Explore how to read your body and your partner’s. Mastering sex is a path of learning to run and exchange energy. This can be learned from good and ethical teachers and coaches. Don’t bother trying to learn from porn movies. They have almost no value when it comes to being a great lover. Tantra and Taoist practices have been around for thousands of years and offer exceptional tools for mastering and harnessing sexual energy. There is help for low libido, erectile dysfunctions, premature or early ejaculation, and more.
What is about men that takes sex so seriously? Lighten up! Laugh, tickle, play, and make sex and intimacy fun. There is no ceiling to how much joy the body can experience. We limit our pleasure from our own self-imposed beliefs.
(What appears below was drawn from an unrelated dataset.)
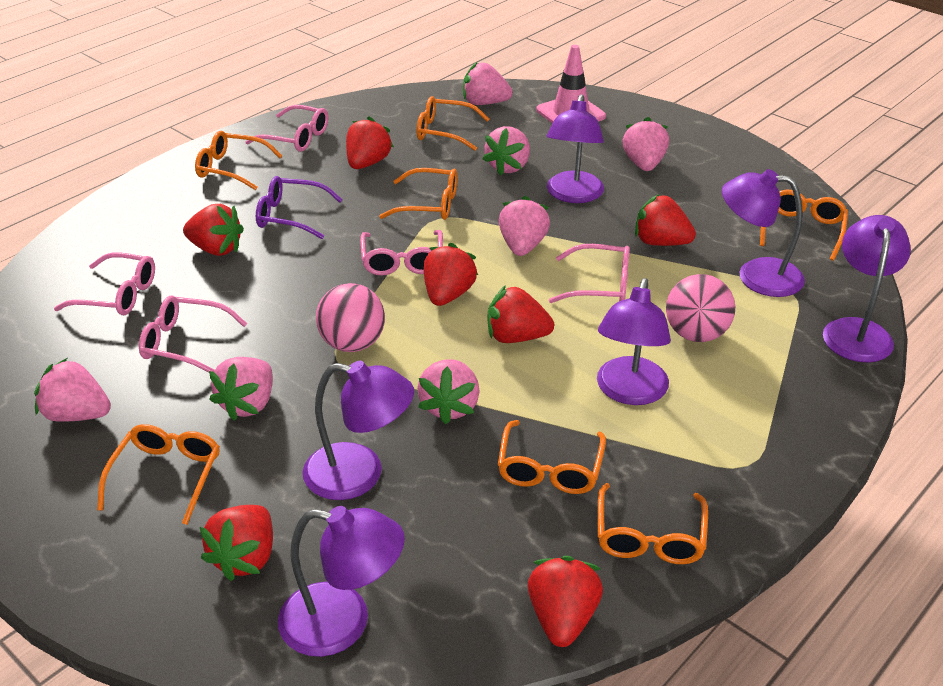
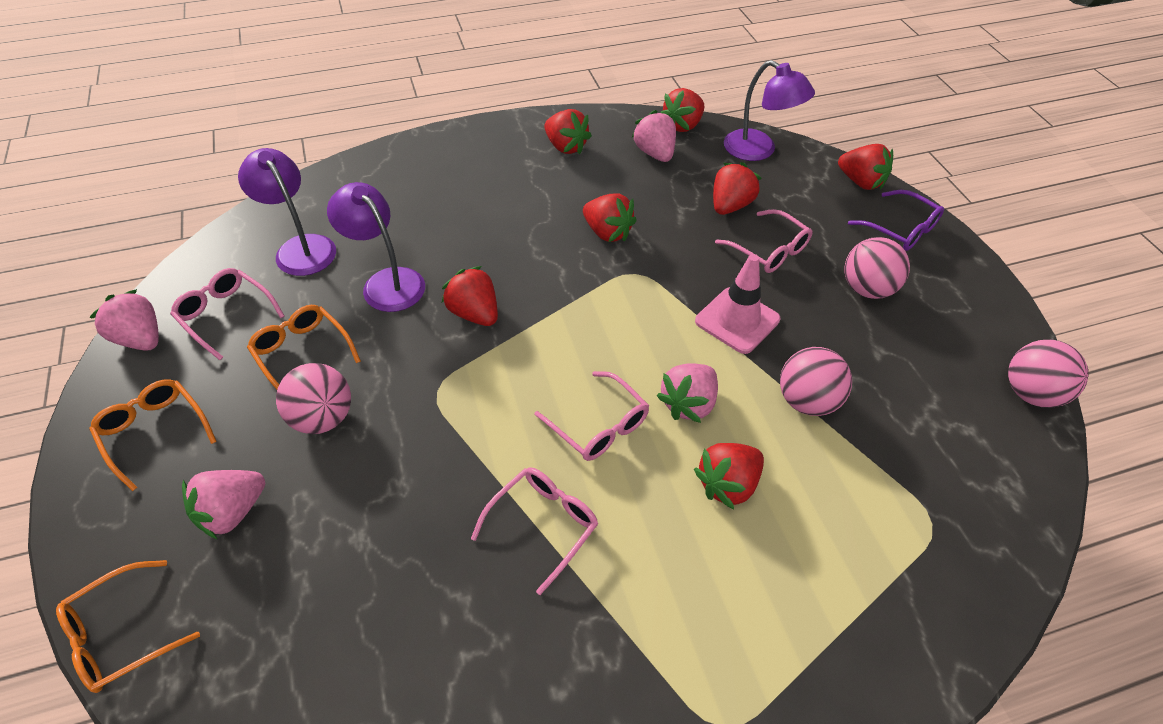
orange glasses: 7 -> 3
pink ball: 2 -> 4
pink glasses: 5 -> 4
pink strawberry: 7 -> 4
purple lamp: 6 -> 3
7. BECOME EMOTIONALLY INTELLIGENT
There are more emotions to master other than horniness, anger, and hunger. When your partner asks how you feel, take a moment to find the answer. Discover your rich inner world of feelings and learn to speak of them with emotional intelligence. An open heart is the biggest aphrodisiac. Don’t be embarrassed to seek the help of a coach or therapist.
8. BE CURIOUS
Express authentic desire to know your partner. Be curious about her life without trying to change or fix her. Hold space for his fears, successes, struggles, and even his challenges or criticisms of you. Do this without getting defensive. Remember: listening is twice as important as talking.
Your greatest offering to your partner is presence. Lose the distractions of TV, sports, porn, and other bleeders of energy and really show up at full attention. Presence is a muscle that will get stronger with practice.
Court your lover, no matter how long you’ve been together. Compliment your partner. Appreciate your life and live with gratitude. Cherish each moment.
The truth about men is that we are more magnificent than we realize. For many of us, greatness lies dormant, waiting to be uncovered. Each of us holds wisdom, presence, authentic power, generosity, consciousness, passion, creativity, vulnerability, big love, and much, much more.